Der Abend war zugleich Finissage der Ausstellung DARK MATTER der türkischen Biennale-Künstlerin Yasam Sasmazer. Schwarze Materie, Krisen, Schatten und dunkle Seelenzustände als Auftakt für 2018? Müssen Künstler den Finger immer in die Wunden legen? Kann Kunst auch feiern? Um beides vorweg zu nehmen: Ja! Und natürlich gab es auch Musik, wurde getanzt, gegessen und auf 2018 angestoßen.

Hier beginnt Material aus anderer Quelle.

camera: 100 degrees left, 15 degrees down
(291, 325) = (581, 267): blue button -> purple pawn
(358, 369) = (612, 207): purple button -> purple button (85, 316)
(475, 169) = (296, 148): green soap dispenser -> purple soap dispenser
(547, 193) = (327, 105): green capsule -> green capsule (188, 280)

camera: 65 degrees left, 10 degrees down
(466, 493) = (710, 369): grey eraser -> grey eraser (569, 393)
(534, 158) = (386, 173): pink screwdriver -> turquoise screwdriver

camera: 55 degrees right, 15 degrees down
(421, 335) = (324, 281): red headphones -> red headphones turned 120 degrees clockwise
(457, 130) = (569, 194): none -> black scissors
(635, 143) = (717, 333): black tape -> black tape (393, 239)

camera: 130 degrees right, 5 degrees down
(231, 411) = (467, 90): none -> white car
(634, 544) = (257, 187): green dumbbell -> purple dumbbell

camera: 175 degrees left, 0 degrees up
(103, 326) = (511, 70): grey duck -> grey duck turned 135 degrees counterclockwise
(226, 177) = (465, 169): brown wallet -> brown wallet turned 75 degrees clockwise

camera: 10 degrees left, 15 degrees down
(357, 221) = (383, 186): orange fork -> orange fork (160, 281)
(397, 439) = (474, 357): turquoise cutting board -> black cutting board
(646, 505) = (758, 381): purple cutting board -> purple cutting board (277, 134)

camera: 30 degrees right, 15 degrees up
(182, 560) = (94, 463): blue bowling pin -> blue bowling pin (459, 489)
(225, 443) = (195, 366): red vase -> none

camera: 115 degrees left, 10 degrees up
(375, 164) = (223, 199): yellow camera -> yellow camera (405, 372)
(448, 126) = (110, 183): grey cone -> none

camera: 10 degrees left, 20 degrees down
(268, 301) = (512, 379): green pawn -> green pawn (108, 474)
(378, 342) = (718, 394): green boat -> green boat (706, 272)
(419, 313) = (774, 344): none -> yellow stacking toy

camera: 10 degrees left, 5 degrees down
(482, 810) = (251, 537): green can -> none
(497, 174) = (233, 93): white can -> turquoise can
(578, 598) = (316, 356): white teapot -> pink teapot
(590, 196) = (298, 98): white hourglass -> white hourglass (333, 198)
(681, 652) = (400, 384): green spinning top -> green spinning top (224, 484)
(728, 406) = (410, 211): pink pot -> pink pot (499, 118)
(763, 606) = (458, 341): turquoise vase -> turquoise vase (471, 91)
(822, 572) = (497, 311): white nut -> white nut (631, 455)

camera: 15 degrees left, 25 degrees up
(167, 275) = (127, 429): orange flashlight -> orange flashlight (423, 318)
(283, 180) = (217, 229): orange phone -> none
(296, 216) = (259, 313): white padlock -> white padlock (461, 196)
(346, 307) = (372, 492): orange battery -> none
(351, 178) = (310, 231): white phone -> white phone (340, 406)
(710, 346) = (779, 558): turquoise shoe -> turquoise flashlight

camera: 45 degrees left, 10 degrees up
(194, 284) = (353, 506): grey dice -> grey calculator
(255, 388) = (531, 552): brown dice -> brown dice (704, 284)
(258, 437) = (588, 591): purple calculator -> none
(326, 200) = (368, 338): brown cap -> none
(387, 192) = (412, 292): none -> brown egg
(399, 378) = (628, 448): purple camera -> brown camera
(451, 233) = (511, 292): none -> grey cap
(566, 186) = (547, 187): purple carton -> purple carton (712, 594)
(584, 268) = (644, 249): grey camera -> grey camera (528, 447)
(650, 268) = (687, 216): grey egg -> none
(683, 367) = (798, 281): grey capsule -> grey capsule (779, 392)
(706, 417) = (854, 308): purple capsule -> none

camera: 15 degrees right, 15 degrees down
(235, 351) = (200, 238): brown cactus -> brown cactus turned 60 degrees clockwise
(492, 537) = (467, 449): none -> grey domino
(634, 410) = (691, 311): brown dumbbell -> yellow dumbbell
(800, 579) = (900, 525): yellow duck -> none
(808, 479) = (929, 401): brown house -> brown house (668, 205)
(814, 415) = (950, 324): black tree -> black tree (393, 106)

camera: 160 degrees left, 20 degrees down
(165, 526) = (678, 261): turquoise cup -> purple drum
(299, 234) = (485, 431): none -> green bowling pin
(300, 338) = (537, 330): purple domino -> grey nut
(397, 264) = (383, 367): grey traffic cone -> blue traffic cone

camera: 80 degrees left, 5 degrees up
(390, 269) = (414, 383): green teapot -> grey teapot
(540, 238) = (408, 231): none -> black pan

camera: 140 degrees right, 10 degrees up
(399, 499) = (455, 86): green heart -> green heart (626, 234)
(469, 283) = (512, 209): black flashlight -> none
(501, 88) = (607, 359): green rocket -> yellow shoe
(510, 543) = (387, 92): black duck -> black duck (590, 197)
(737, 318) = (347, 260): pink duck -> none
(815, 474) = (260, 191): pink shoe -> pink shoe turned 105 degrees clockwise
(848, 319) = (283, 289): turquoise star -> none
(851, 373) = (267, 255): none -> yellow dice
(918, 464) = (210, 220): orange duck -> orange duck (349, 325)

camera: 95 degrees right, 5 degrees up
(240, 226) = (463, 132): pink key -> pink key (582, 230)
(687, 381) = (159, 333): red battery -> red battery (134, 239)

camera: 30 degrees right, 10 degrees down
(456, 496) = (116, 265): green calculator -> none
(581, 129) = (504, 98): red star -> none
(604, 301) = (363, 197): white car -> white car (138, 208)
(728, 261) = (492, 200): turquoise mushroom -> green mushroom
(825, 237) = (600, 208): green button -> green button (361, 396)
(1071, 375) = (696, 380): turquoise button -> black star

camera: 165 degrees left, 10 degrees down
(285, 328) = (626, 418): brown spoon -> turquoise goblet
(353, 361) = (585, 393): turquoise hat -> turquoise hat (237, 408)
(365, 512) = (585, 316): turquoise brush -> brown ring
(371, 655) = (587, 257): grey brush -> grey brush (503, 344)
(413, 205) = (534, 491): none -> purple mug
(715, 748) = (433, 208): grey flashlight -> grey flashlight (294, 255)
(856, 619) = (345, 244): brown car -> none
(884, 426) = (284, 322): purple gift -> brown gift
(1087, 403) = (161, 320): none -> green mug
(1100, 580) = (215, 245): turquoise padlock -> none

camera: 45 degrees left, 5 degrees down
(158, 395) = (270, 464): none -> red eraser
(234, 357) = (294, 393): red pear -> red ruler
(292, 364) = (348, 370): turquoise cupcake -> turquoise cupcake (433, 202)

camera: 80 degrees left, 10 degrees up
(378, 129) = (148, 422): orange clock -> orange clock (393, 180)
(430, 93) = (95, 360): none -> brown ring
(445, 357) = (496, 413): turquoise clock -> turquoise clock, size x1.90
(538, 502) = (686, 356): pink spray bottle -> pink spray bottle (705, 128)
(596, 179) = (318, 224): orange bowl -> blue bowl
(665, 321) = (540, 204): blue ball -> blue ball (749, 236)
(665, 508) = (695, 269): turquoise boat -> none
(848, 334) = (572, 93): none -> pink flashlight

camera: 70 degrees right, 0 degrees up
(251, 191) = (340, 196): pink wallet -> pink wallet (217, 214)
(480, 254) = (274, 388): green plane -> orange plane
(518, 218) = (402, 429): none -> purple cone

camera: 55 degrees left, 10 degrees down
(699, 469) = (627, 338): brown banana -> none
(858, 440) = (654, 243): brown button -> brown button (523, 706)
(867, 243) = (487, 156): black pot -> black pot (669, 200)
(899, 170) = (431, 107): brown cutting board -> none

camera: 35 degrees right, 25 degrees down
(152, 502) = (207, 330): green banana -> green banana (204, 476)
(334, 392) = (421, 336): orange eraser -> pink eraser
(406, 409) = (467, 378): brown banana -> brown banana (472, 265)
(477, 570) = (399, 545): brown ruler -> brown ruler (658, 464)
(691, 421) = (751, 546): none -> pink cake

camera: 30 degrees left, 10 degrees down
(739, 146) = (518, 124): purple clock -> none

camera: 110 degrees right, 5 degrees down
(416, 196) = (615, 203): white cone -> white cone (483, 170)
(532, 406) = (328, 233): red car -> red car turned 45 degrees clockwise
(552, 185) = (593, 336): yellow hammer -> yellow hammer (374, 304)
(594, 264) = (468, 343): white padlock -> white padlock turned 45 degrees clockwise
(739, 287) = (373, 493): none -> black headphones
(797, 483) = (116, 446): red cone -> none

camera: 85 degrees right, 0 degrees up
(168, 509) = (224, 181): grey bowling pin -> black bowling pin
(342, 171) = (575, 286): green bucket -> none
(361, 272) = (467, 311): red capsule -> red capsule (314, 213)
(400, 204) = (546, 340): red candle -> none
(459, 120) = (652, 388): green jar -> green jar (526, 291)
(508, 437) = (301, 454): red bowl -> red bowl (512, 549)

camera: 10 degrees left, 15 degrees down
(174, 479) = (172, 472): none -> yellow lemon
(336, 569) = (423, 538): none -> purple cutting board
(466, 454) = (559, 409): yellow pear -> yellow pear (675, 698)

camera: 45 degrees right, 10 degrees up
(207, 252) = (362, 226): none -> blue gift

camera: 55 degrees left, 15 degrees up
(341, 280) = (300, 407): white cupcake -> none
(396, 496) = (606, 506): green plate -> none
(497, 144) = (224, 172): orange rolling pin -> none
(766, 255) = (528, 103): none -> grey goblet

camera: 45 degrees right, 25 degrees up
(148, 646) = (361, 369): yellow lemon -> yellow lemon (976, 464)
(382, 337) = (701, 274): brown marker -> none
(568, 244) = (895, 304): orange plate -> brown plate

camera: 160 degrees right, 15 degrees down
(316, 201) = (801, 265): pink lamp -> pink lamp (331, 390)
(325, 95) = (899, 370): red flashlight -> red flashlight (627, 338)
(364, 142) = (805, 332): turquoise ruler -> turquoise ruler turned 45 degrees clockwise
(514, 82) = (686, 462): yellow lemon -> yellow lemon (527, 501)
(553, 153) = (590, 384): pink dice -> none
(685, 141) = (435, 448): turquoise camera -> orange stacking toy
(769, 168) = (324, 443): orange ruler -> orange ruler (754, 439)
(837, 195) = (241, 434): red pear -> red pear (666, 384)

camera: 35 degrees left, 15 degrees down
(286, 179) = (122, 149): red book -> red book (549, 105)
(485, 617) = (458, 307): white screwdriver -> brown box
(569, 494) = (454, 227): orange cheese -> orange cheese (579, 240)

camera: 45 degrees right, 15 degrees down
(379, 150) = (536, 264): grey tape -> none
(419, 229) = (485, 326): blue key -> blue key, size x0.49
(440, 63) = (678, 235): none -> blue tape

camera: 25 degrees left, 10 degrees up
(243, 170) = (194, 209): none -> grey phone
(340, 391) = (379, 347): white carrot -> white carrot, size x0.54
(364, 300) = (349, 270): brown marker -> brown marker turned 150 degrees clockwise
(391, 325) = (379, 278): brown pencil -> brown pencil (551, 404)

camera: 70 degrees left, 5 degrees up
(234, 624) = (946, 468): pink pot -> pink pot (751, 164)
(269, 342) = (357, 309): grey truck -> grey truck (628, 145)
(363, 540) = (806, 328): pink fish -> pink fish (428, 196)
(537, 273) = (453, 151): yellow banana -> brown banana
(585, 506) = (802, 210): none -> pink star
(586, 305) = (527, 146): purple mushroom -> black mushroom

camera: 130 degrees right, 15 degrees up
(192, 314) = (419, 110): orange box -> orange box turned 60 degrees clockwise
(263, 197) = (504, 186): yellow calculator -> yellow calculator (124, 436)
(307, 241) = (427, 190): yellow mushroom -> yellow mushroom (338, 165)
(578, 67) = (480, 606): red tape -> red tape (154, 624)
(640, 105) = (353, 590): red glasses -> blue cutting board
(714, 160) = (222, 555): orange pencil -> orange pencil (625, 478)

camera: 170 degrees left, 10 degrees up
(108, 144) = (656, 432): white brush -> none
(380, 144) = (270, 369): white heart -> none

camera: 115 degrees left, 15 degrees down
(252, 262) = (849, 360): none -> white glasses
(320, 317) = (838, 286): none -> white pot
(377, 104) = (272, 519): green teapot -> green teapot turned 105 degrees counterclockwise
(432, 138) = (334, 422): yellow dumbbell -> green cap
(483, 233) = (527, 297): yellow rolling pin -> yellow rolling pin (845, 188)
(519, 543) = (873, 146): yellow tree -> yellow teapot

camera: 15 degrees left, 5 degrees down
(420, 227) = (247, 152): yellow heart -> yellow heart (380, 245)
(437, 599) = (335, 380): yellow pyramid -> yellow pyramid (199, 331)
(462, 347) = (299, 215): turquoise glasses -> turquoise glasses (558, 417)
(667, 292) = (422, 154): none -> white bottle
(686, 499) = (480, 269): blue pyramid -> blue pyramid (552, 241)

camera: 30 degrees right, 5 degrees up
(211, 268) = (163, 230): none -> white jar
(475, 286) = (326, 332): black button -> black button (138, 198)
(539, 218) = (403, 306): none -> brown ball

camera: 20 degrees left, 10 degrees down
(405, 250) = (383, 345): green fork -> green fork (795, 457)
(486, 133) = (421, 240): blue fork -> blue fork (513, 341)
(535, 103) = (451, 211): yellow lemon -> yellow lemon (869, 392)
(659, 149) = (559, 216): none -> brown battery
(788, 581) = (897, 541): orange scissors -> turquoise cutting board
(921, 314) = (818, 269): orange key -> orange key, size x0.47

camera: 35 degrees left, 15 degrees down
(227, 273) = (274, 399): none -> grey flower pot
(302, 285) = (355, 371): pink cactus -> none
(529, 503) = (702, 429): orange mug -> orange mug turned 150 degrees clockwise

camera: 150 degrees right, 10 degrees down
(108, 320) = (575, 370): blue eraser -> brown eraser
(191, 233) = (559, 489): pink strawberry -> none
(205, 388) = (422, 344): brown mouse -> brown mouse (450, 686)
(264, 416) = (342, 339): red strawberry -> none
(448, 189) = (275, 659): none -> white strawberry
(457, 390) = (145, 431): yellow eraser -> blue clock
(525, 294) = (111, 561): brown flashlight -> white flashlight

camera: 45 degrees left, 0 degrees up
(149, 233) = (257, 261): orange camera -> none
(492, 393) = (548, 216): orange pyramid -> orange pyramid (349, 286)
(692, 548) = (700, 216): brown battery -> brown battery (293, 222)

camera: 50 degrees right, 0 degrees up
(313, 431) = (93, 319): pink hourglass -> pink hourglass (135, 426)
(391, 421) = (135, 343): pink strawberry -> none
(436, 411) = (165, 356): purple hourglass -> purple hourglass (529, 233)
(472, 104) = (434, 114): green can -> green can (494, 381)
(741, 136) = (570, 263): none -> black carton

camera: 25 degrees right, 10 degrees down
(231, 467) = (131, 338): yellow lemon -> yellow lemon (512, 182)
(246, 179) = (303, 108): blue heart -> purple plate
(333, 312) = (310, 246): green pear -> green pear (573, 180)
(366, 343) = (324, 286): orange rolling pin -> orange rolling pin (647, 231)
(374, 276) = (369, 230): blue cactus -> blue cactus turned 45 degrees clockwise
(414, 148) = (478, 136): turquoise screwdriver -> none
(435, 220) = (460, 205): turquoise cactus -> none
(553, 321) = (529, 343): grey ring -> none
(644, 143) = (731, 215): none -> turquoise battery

Doch zuvor wollte die Frage „Was kann Kunst“ beantwortet werden. Welche Rolle können Künstler bei der Bewältigung gesellschaftlicher oder persönlicher Traumata spielen? Dazu war Christine Fuchs eingeladen, Künstlerin und Geschäftsführerin des bayerischen Städtenetzwerkes STADKULTUR. Sie bereitet aktuell ein bayernweites Kunstfestival zum Thema Kunst und Gesundheit vor (kunst-und-gesund.de). Fuchs skizzierte die Möglichkeiten der Kunst, um gesellschaftliche Krisen oder persönliche Erschütterungen aufzuarbeiten. Künstler machen diese sichtbar, setzen Unrecht, Umweltzerstörung oder menschliches Elend „ins Bild“. Wir alle kennen solche Kunstwerke. „Der Schrei“ von Edward Munch. Ai Weiwei (So sorry), der mit 9000 Schulranzen am Haus der Kunst in München an die toten und totgeschwiegenen Kinder nach einem Erdbeben in China erinnerte. Jenny Holzer („Wo Frauen leiden bin ich hellwach“) verarbeitet die Massenvergewaltigungen muslimischer Frauen im Jugoslawienkrieg. Untergrundkunst macht auf Unterdrückung oder unwirtliche Städte aufmerksam. Dabei setzten die einen auf einen Heilungseffekt. Auch, so Fuchs, weil sie mit ihrer Arbeit selbst die „heilsame“ Wirkung der Kunst erleben. Andere strebten eine Re-Traumatisierung an, wie ein südafrikanischer Theaterregisseur, der mit exzessiver Gewalt in seinen Stücken für Aufsehen sorgt. Kunst als Therapie? Wird hier nicht ausgerechnet die Kunst instrumentalisiert und auf Nützlichkeit verengt? Diese Bedenken stellen sich zurecht, für das Theater ebenso wie für die Malerei oder die Musik.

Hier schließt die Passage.